The 2010 Dietary Guidelines for Americans (DGA) recommends limiting intake of sodium (primarily consumed as salt) to 1,500 mg (less than 2/3 of a teaspoon of salt) per day for people 51 and older, African Americans, and those who have high blood pressure, diabetes, or chronic kidney disease. For persons not in these higher risk groups they advise limiting sodium to less than 2,300 mg of sodium (about 1 teaspoon of salt) per day. The DGA also advises people consume more potassium rich fruits and vegetables with the target potassium intake at 4,700 mg for most adults.

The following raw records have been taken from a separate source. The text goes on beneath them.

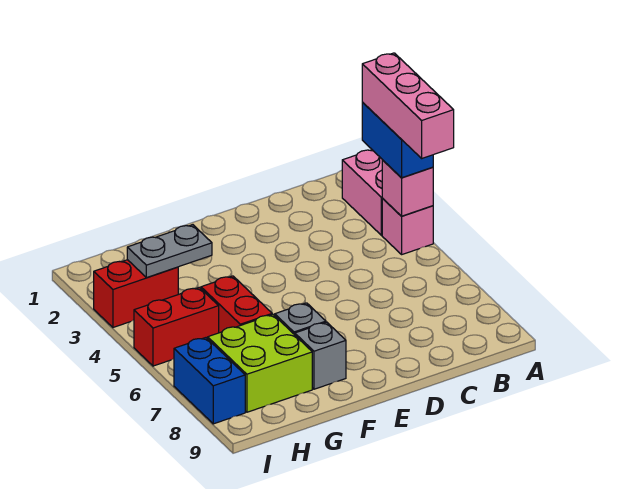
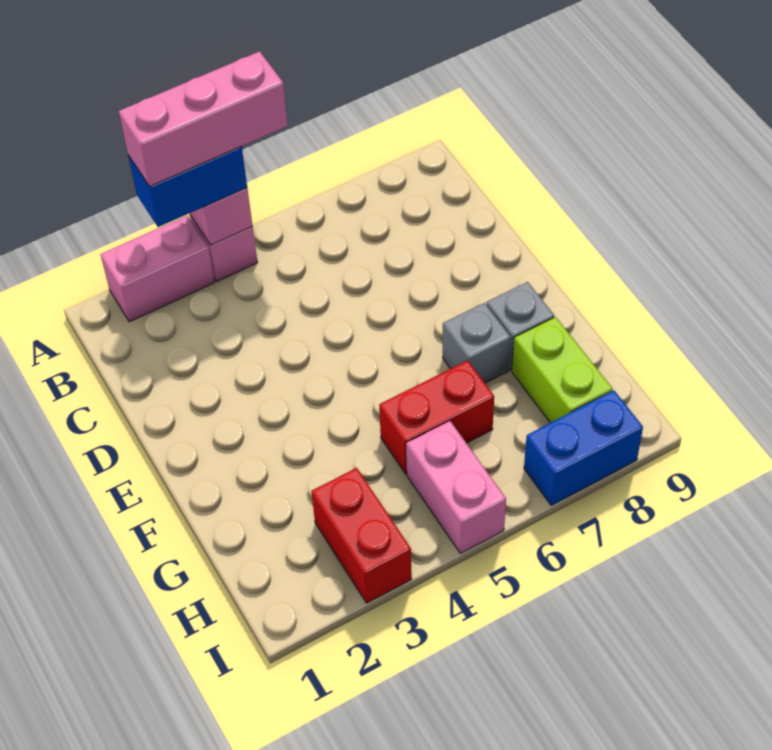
grey plate G3:H3 level 2 -> none
lime brick G7:H8 level 1 -> lime brick G8:H8 level 1
red brick H5:I5 level 1 -> pink brick H5:I5 level 1

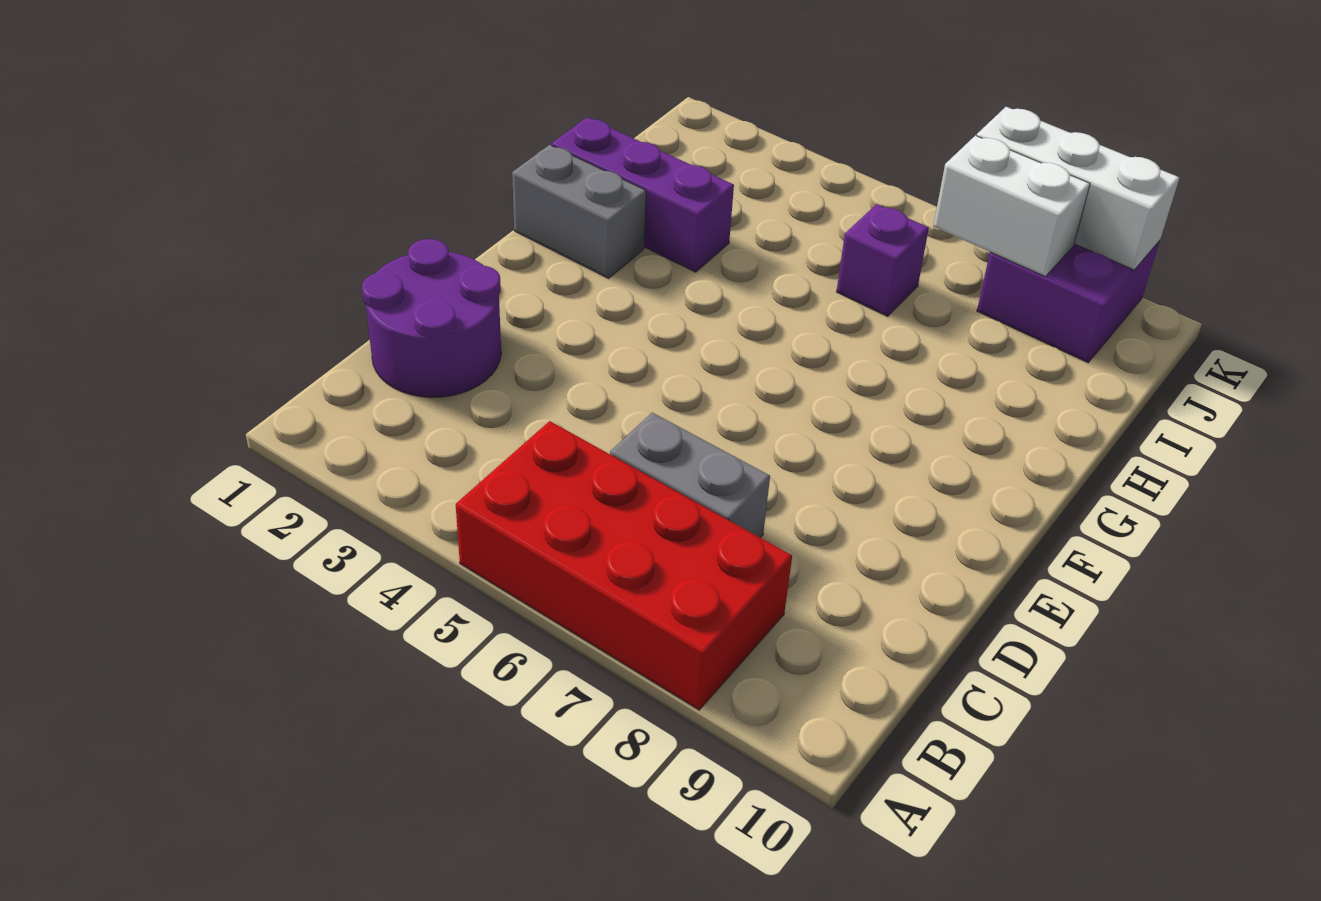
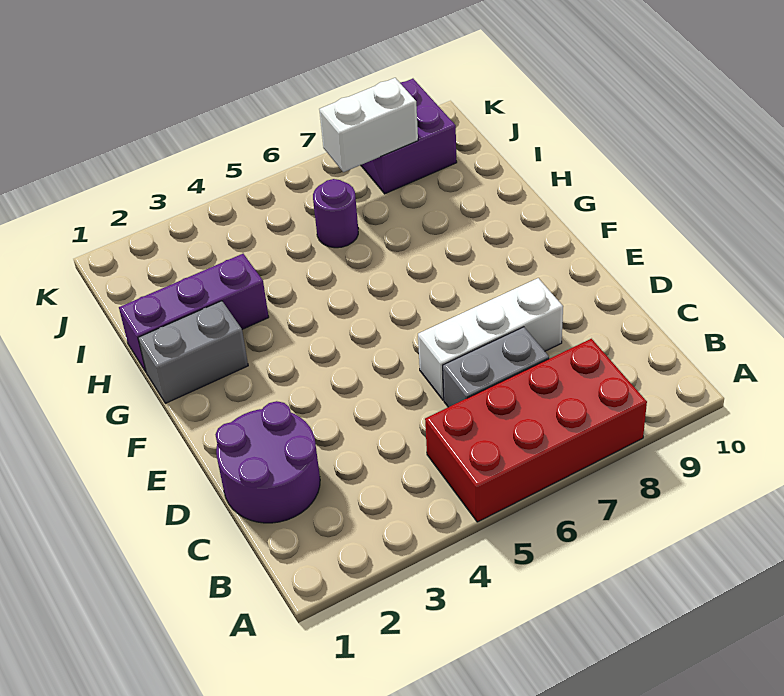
purple brick I6 level 1 -> purple round brick I6 level 1
white brick K7:K9 level 2 -> white brick D6:D8 level 1

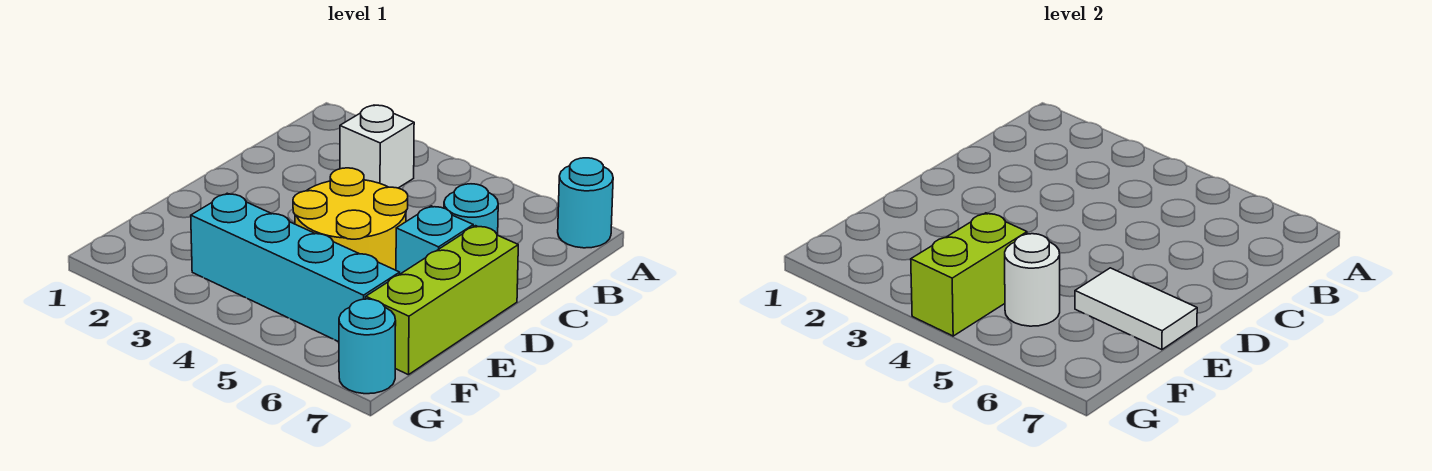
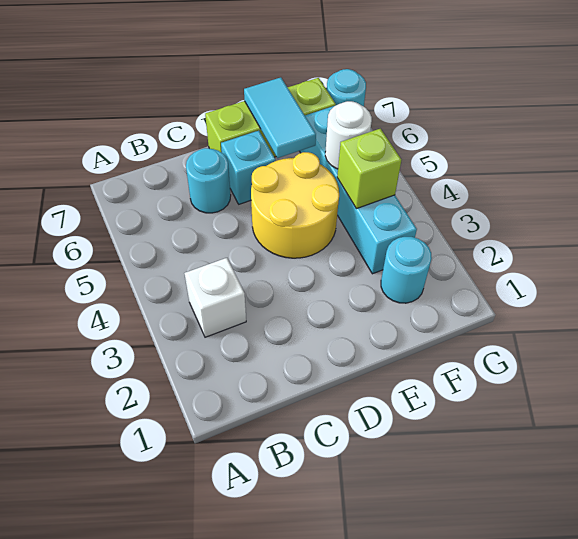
cyan round brick A7 level 1 -> cyan round brick F2 level 1
white tile E6:E7 level 2 -> cyan tile E6:E7 level 2
lime brick F4:G4 level 2 -> lime brick F4 level 2

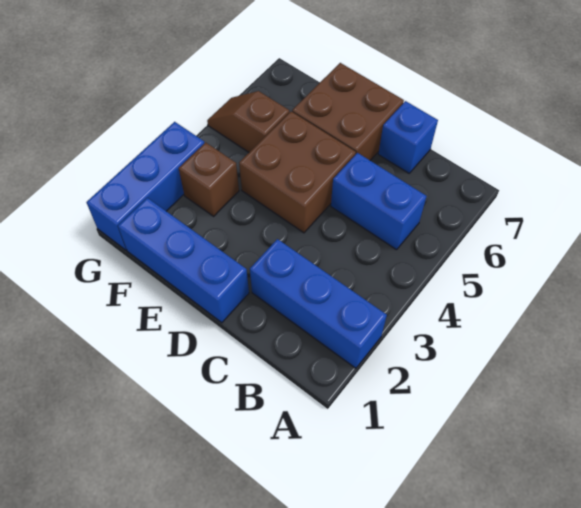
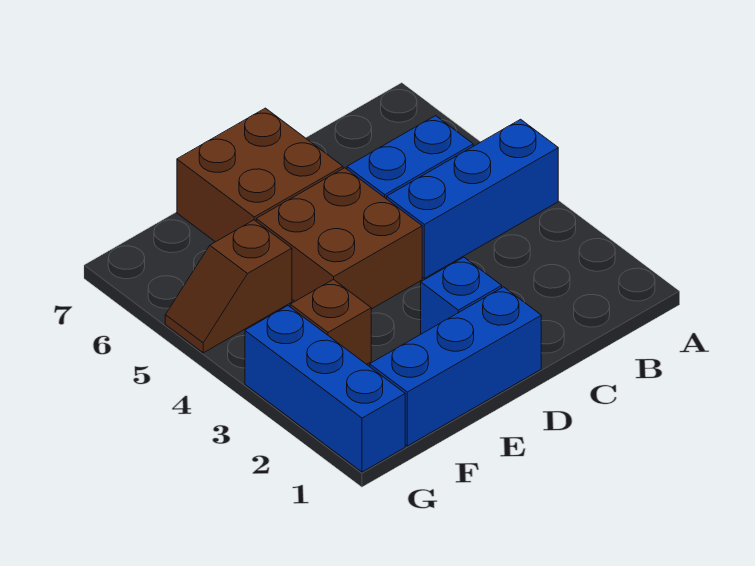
blue brick A2:C2 level 1 -> blue brick A4:C4 level 1
blue brick C7 level 1 -> blue brick D2 level 1

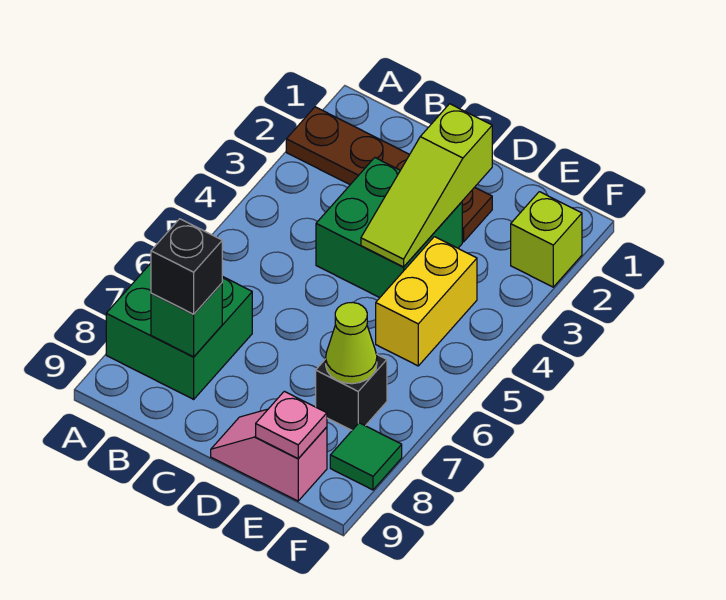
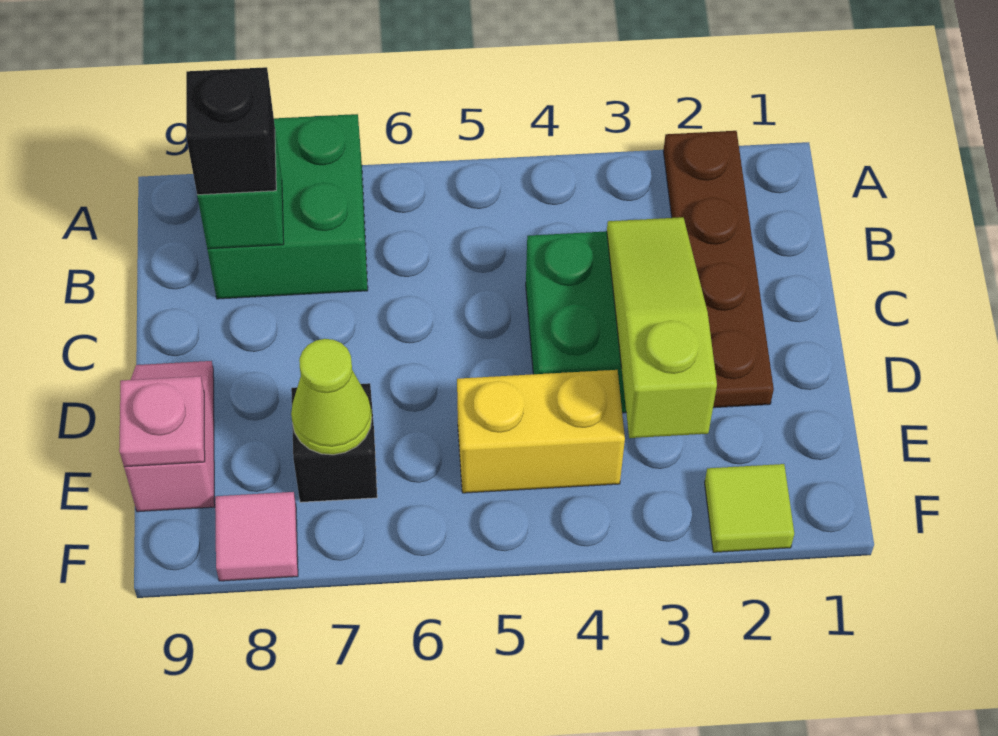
lime slope D2:D4 level 2 top 2 -> lime slope C3:E3 level 2 top E
lime brick F2 level 1 -> lime tile F2 level 1
green tile F8 level 1 -> pink tile F8 level 1

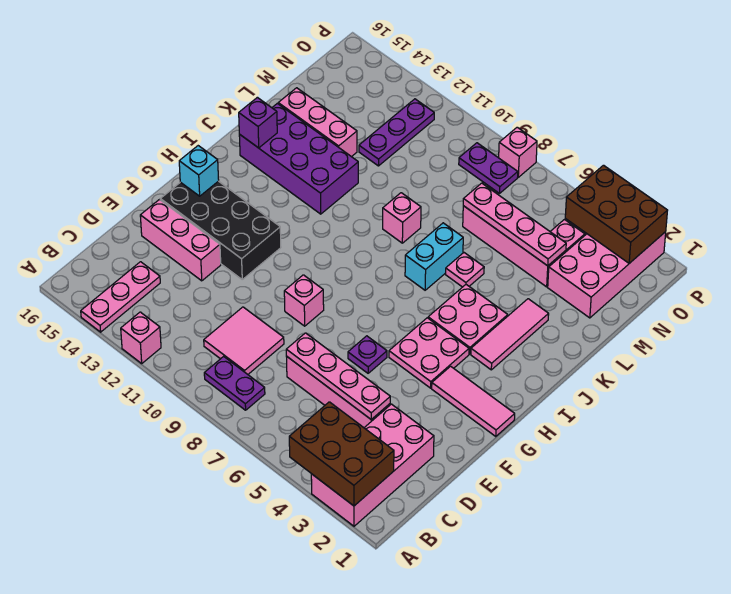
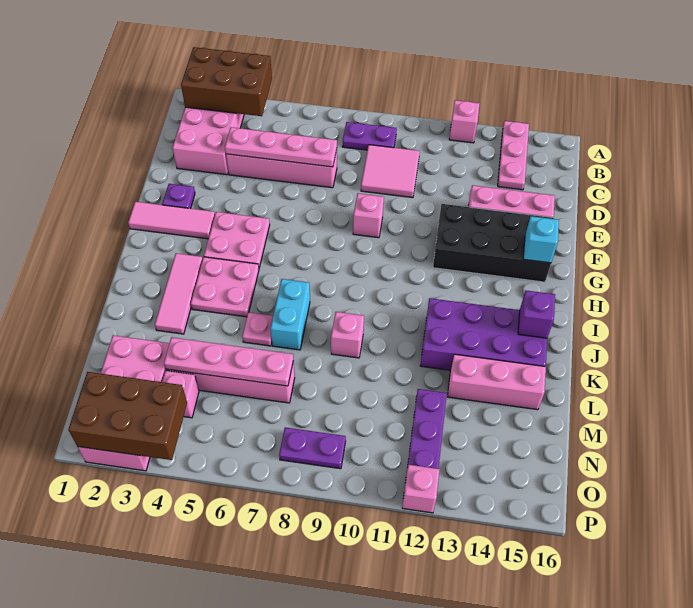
purple plate F6 level 1 -> purple plate F2 level 1
pink brick P8 level 1 -> pink brick P12 level 1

What to do: Aim to limit sodium intake and increase your intake of potassium. Nearly 80% of people's sodium intake comes from packaged and restaurant foods. For example, cheese, processed meats, breads, soups, fast foods, and pastries tend to have more sodium. In contrast, processed foods tend to be low in potassium. Potassium rich foods include whole grains, most fruits and vegetables, and dairy products. Especially good sources of potassium include leafy greens, such as spinach and collards, brussel sprouts, mushrooms, grapes, blackberries, bananas, carrots, potatoes and citrus fruits. Adults can improve their blood pressure by choosing foods like fresh or frozen fruits and vegetables, and unprocessed or minimally processed fish, meat or poultry, low-fat milk or plain yogurt, asking for foods with no or low salt at restaurants, and evaluating the nutrition labels of foods that list both sodium and potassium content.